A new strategy that targets two distinct pathways through which antibodies cause hypersensitivity has shown promise for treating severe allergies, a study suggests.
The combination approach targets the production of Immunoglobulin E—a key driver of type 1 hypersensitivity and allergies—while maintaining regular immune responses.
The tactic acts not only upon IgE generation by B cells but also its production through long-lived plasma cells (PCs), which retain allergic “memory” long after allergen exposure.
“These findings suggest that long-lived IgE+ PCs are an important source of IgE memory and allergy, which are not targeted by existing therapeutic approaches,” report Andre Limnander and colleagues at Regeneron Pharmaceuticals in the journal Science Translational Medicine.
Allergic disorders continue to rise worldwide, with an estimated one in 10 people having some form of food allergy in the U.S. alone.
No current therapies are yet able to fully prevent the IgE production, with the added complication that any treatment would need to maintain the immune system’s normal antibody-producing capabilities.
In the current study, Limnander et al. examined whether it would be possible to reset allergic responses by eliminate existing IgE-producing plasma cells and prevent new ones from forming.
Firstly, they first temporarily removed all plasma cells—including the IgE producing cells—using a bispecific antibody against B-cell maturation antigen (BCMA) and CD3.
The team then deployed the antibody monoclonal antibody dupilumab, which blocks the interleukin-4 receptor (IL-4R)α needed to generate IgE-producing plasma cells.
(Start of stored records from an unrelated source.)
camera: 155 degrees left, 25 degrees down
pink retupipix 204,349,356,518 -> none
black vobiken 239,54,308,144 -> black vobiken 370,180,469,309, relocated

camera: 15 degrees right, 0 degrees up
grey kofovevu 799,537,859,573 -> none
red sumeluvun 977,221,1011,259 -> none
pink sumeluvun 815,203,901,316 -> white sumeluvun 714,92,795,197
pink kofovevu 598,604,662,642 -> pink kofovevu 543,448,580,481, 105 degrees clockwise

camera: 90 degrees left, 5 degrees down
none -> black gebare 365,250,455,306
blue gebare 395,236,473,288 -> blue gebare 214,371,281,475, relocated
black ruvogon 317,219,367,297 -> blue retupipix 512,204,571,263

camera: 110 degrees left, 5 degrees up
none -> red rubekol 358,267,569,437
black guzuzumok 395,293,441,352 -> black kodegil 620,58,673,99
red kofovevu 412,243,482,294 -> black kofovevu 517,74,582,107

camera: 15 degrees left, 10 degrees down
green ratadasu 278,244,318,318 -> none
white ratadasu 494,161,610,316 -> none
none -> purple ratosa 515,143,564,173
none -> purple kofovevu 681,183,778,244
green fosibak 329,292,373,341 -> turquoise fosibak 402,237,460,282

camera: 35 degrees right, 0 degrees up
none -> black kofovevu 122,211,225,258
IL4R blockade prevented further de novo class switching to IgE from the memory B cells to re-constitute the depleted plasma cell pool.
The two-step approach completely prevented the reemergence of IgE when combined with the IL-4Rα blocker while allowing non–IgE-producing plasma cells to repopulate quickly, reestablishing production of other immunoglobulin classes.
Combination treatment was able to prevent anaphylaxis in mice sensitized to dust mites and durably depleted IgE in macaque monkeys.
The researchers also found that weekly use of the BCMAxCD3 bispecific antibody in patients with multiple myeloma reduced IgE concentrations as early as 4 weeks after treatment.
They conclude: “The combination approach, which we describe, involving transient PC ablation combined with persistent IL-4Rα blockade represents an attractive near-term clinical strategy that may hold great promise for a human trial.”